Monday, Dec. 30, 1929

C.O.D. Trek

C. O. D. Trek

Across the wasteland of Alaska there is now on trek a herd of 3,000 reindeer, mostly females, which is being driven from Nobuktulik to the Kittigazuit Peninsula in the Canadian Northwest. The herd started in November and is due in the spring of 1931, traveling via the Colville Basin (southeast of Point Barrow, northernmost point of Alaska) where it will spend the fawning season and summer, giving the fawns time to become strong enough to travel. When the herd arrives at Kittigazuit what is left of it will be bought by the Canadian Government which has become interested in the reindeer industry as a new meat source. Driver of the herd is Andrew Bahr, expert Lapp herder, who is accompanied by three other Laplanders, six Eskimos, a medical attendant and a member of the Alaskan Geographical Survey Department. Reindeer fare in winter is the hardy Alaskan lichen; to get it deer must paw through a foot of snow. In summer they graze on greens, willow buds, blueberries.

Sender of the C. O. D. consignment is Carl Joys Lomen, President of the Lomen Reindeer Corp., in which are also engaged his four brothers, George, Harry, Ralph and Alfred. He was born in southern Minnesota of Norwegian stock, was raised to follow his father into law. In the summer of 1900, after much persuasion, the elder Lomen took Carl to Nome for the summer. The Nome gold rush was in progress and Lomen Sr. found many a client there while his son prospected the territory. Their visit lasted two years, then father and son returned to St. Paul, but only to pack up the family and move back to Nome. They prospered, the father became Mayor of Nome, the sons became miners.

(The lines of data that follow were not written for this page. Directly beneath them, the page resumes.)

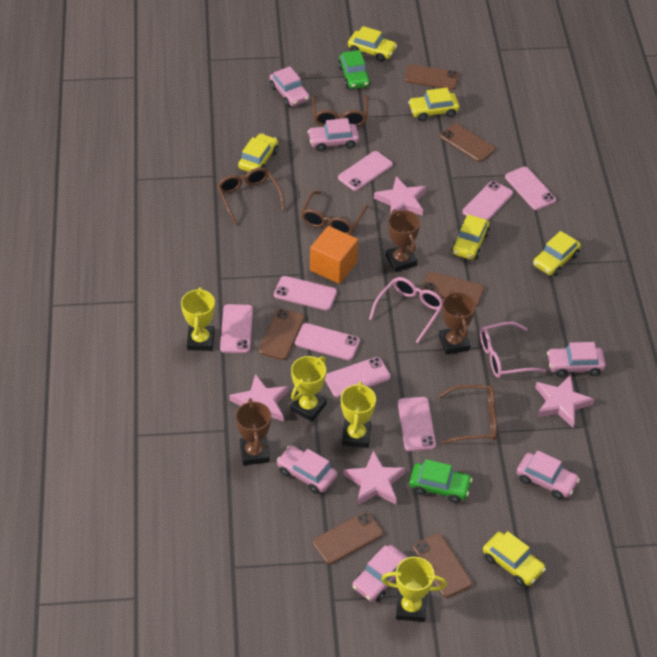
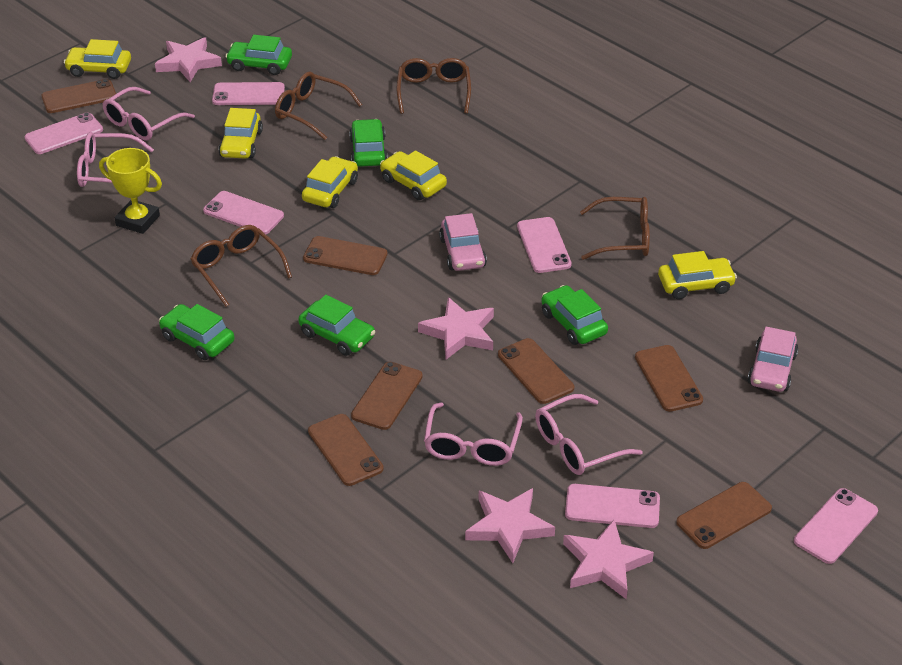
brown phone: 6 -> 7
brown trophy: 3 -> 0
green car: 2 -> 5
orange cube: 1 -> 0
pink car: 6 -> 2
pink glasses: 2 -> 4
pink phone: 8 -> 6
yellow car: 6 -> 5
yellow trophy: 4 -> 1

In 1892 Dr. Sheldon Jackson, working for the U. S. Bureau of Education in Alaska, became worried about the Eskimos; they were starving. He imported from Siberia a herd of 1,280 reindeer, and some Lapp herdsmen to teach the Eskimos how to tend them.* The Eskimos, natural hunters and trappers, but with little talent for agriculture, were not successful. Carl Lomen noticed this. He wanted to try his hand with reindeer but found that by Government decree no white man could engage in the industry. He learned, however, that the Government would allow a certain contract, due to expire in 1914, to succeed to a white man. Lomen secured it and on the day of his succession founded the Lomen Reindeer Corp. The new company instituted reforms at once, substituted the corral for the lasso,/- built a cold storage plant and proper houses for herdsmen. The problems of marking, slaughtering, packing and shipping, which had never occured to the Eskimos, were studied.

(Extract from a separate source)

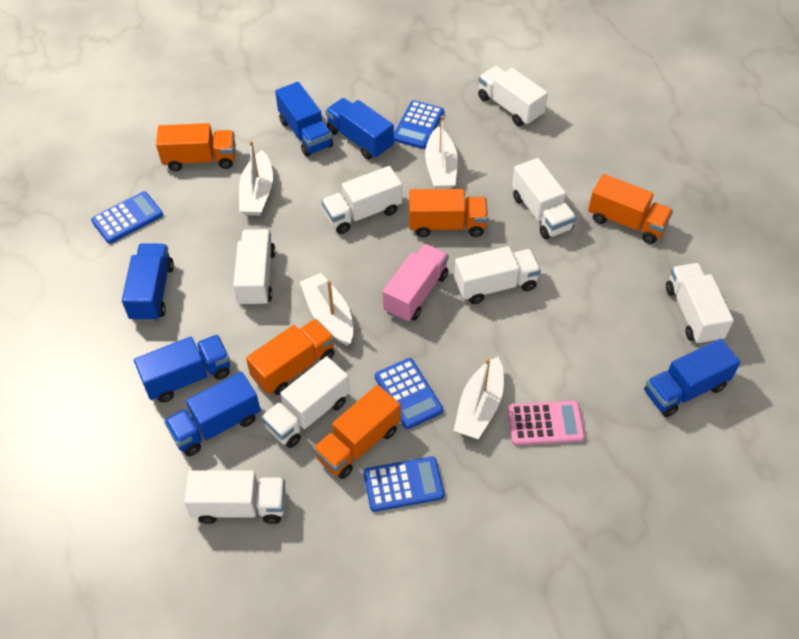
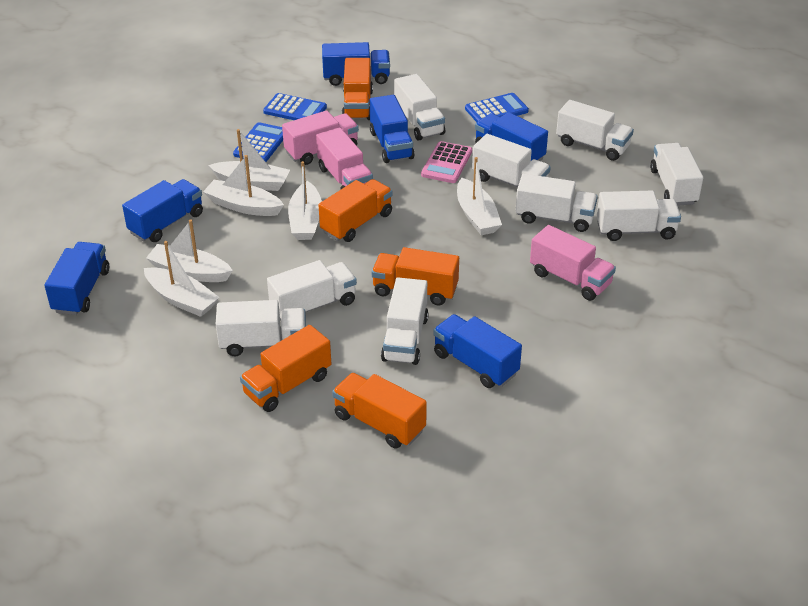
blue calculator: 4 -> 3
pink truck: 1 -> 3
white boat: 4 -> 6
white truck: 8 -> 9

Today the Lomen family is separated. Two brothers are on the Alaskan ranges; two are in Seattle at the company's main office, while President Carl travels the country in charge of sales promotion. But he spends his summers with the herds.

Carl Lomen at 48 is tall and slim with greying hair. His activities are many. He is a book and stamp collector, an ardent archeologist, but reindeer are his greatest hobby. His wife (they were married in October 1928) was Laura Volstead, daughter of the Father of Prohibition. Last summer she, now only passively interested in politics, spent her time flying from herd to herd with her husband. It is one of Carl Lomen's theories that reindeer herding can be done by airplane.

Reindeer meat is tender, nourishing and free from disease. Enthusiasts place its flavor between lamb and breast of mallard duck. Two years ago Manhattan's Mayor Walker proclaimed a city-wide "Reindeer Week" to introduce the meat. Considered a delicacy, the meat is eaten in northern Germany on festival occasions. Princess Astrid of Sweden nibbled some at her wedding.

* Only recently, when the U. S. Bureau of Education complained that the descendants of this same herd (about 1,000,000) were too great a responsibility, was the jurisdiction of reindeer transferred to the Governor of Alaska.

/- Eskimos clumsily broke horns and legs in using the lasso.